C’est là que le vrai voyage commence.

2. Le système d’exploitation prend le contrôle


Une fois que l’OS reçoit la donnée :

1. Il la place dans un buffer noyau.


2. Il identifie le protocole utilisé (HTTP, DNS, SMTP…).
3. Il active les modules nécessaires.
4. Il résout le nom de domaine si besoin (DNS → IP).
Important :
La couche Application du modèle TCP/IP n’est pas le logiciel.
C’est l’ensemble des protocoles (HTTP, DNS, SMTP…) utilisés pour structurer le message.

À la fin de cette étape, on a :

Un message applicatif complet.


Mais il ne sait toujours pas voyager.

C’est la couche Transport qui va lui donner des jambes.

3. La couche Transport : transformer le message en


segments
La couche Transport a un rôle fondamental :

• segmenter,
• identifier les applications via les ports,
• garantir (ou non) la fiabilité,
• organiser le dialogue logique entre deux machines.

3.1 Pourquoi segmenter ?

Parce que le réseau a des limites physiques.

Ethernet a une MTU de 1500 octets.


IP a besoin de son propre en-tête.
TCP aussi.

Donc on calcule :

MSS = MTU – taille IP – taille TCP

En Ethernet standard :
1500 – 20 – 20 = 1460 octets

Donc TCP découpe le message en morceaux de 1460 octets max.

Segmenter tôt est intelligent.


Fragmenter tard (IP) est dangereux.

TCP est intelligent.


IP est aveugle.

C’est une phrase qui peut tomber à l’examen.


4. TCP : la fiabilité organisée
Si on choisit TCP, on entre dans le monde de la fiabilité.

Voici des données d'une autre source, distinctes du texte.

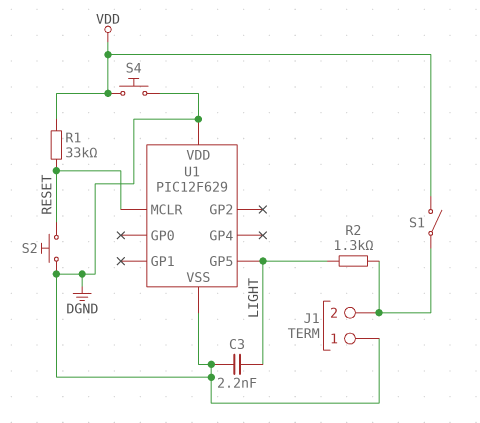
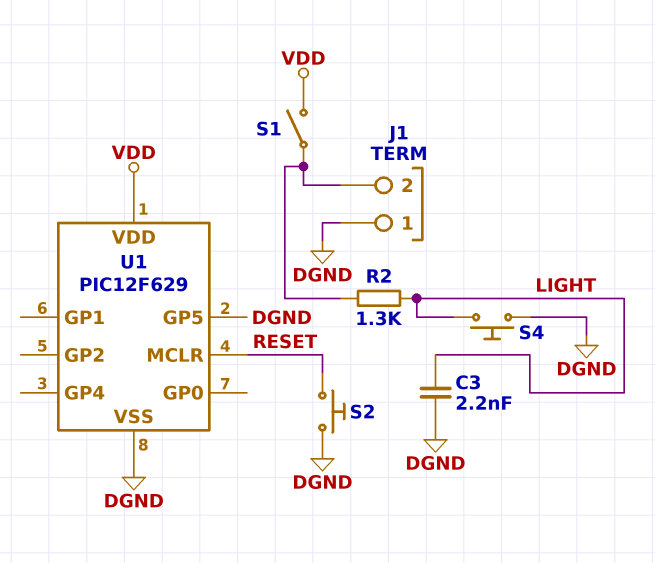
R1: 33k (RESET, VDD) -> none
S4: button (DGND, VDD) -> button (DGND, LIGHT)
U1 pin GP5: LIGHT -> DGND
U1 pin VDD: DGND -> VDD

TCP numérote les octets, pas les segments.

Exemple :
ISN = 1000
Segment 1 transporte les octets 1000 à 2459.
Le suivant commence à 2460.

Le récepteur envoie un ACK qui contient :


le numéro du prochain octet attendu.

ACK = 2460
Cela signifie : “J’ai tout reçu jusqu’à 2459.”

Si un segment est perdu :


le récepteur renvoie toujours le même ACK.
L’émetteur détecte le problème.
Il retransmet.

Ajoute à cela :

• des timers (RTO basé sur RTT),


• une fenêtre glissante,
• un contrôle de flux,
• un contrôle de congestion.

Tout ça est géré dans le système d’exploitation, dans une structure interne appelée TCB
(Transmission Control Block).

5. Le 3-way handshake (connexion TCP)


Avant d’envoyer des données, TCP établit une connexion :

1. SYN
Le client envoie son numéro de séquence initial.
2. SYN-ACK
Le serveur répond avec son propre ISN et confirme celui du client.
3. ACK
Le client confirme.

Connexion établie.

À ce moment :
• MSS négocié,
• fenêtres annoncées,
• synchronisation des numéros.

C’est une danse mathématique ultra propre.

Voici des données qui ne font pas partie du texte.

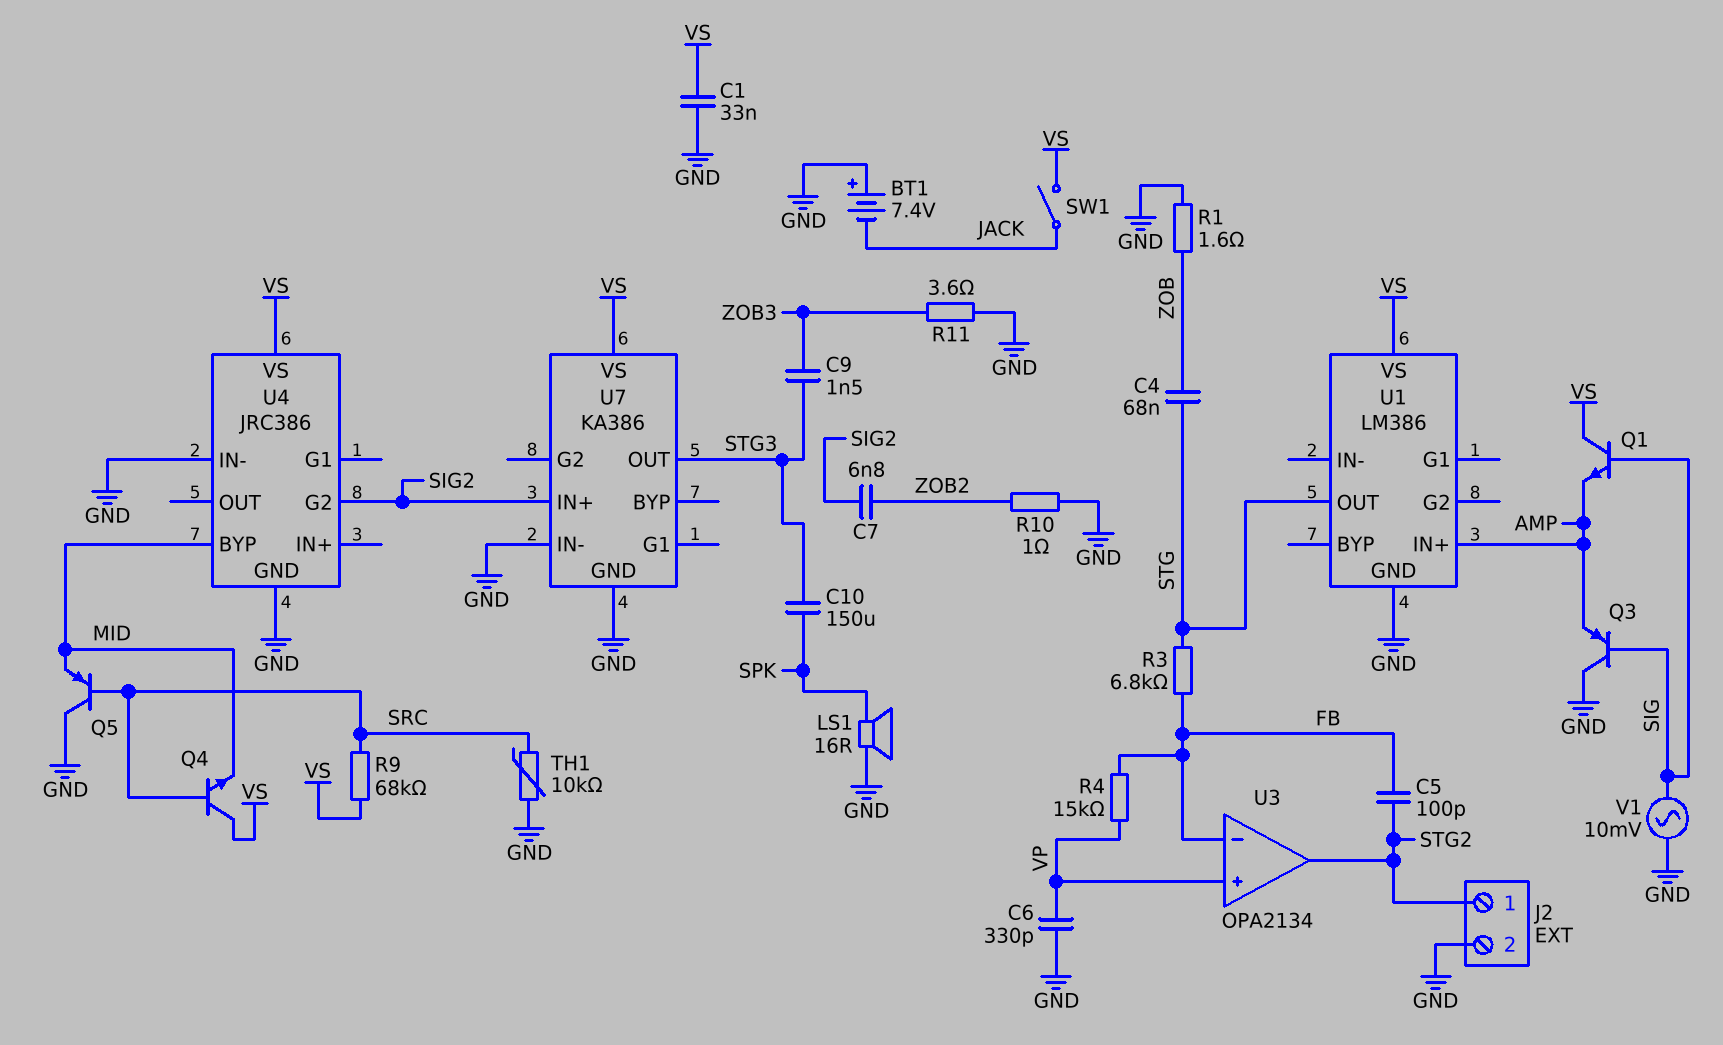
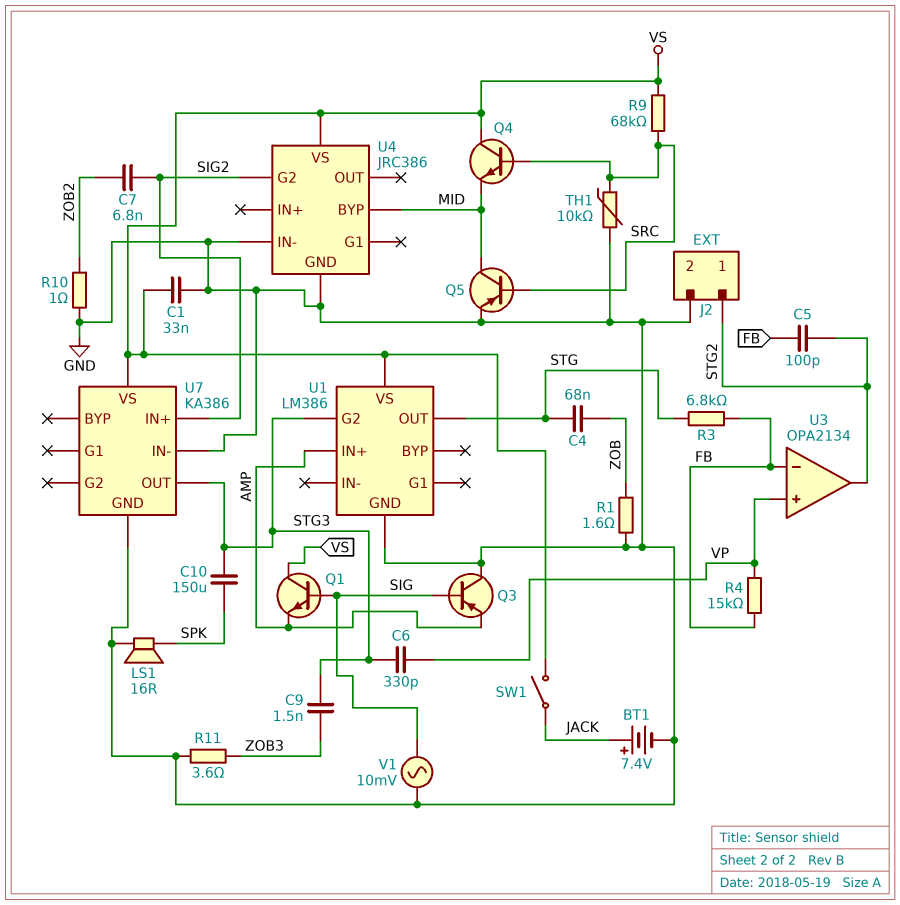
BT1: 7.4V (plus GND, minus JACK) -> 7.4V (plus JACK, minus GND)
C6: 330pF (GND, VP) -> 330pF (STG3, VP)
Q5: PNP (B SRC, C GND, E MID) -> PNP (B SRC, C MID, E GND)
U1 pin G2: none -> STG3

6. UDP : le minimalisme radical


UDP, lui, ne fait presque rien.

Pas de connexion.
Pas d’ACK.
Pas de retransmission.
Pas de fenêtre.
Pas de contrôle de congestion.

Juste :

• port source,
• port destination,
• longueur,
• checksum.

Il envoie.
Si ça arrive, tant mieux.
Sinon, tant pis.

Rapide, léger, brutal.

7. Encapsulation
À la fin de la couche Transport :

Le message applicatif devient un segment TCP ou un datagramme UDP.

Ensuite, la couche Réseau intervient.

Elle ajoute un en-tête IP.

On obtient :

Paquet IP =
[ En-tête IP + Segment TCP/UDP ]
8. La couche Réseau : rendre le paquet routable
La couche Réseau a deux rôles majeurs :

1. Donner une identité IP (source et destination).

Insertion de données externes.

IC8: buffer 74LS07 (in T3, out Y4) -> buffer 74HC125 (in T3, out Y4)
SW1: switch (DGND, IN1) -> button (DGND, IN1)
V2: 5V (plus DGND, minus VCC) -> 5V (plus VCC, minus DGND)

2. Encapsuler le segment dans un paquet IP.

Elle ajoute :

• IP source
• IP destination
• TTL
• Protocole (6 = TCP, 17 = UDP)
• Longueur
• Checksum

À ce stade, le paquet est prêt à voyager.

Mais l’hôte ne route pas Internet.

Il ne fait qu’une décision simple :

La destination est-elle dans mon réseau local ?

• Oui → envoi direct


• Non → envoi vers la passerelle par défaut

Il consulte sa table de routage locale.

Le routeur, lui, fera le vrai routage global.

9. TTL : le garde-fou du réseau


Le TTL est un compteur.

Chaque routeur le décrémente de 1.

Quand TTL = 0 → paquet détruit.

Sans TTL, un paquet pourrait tourner éternellement en cas de boucle.

C’est un mécanisme de stabilité fondamental.


Ce que tu dois absolument maîtriser pour
l’examen
Tu dois être capable d’expliquer :

• Pourquoi une donnée n’est pas encore un paquet.


• La différence entre segmentation TCP et fragmentation IP.
• MSS = MTU – IP – TCP.
• Pourquoi TCP numérote les octets.
• Ce que signifie un ACK = X.
• Le rôle du 3-way handshake.
• Différence TCP vs UDP.
• Rôle exact de la couche Réseau dans un hôte.
• Fonctionnement du TTL.
• Décision de routage locale.

Si tu sais expliquer ça calmement, sans hésiter, tu es armé.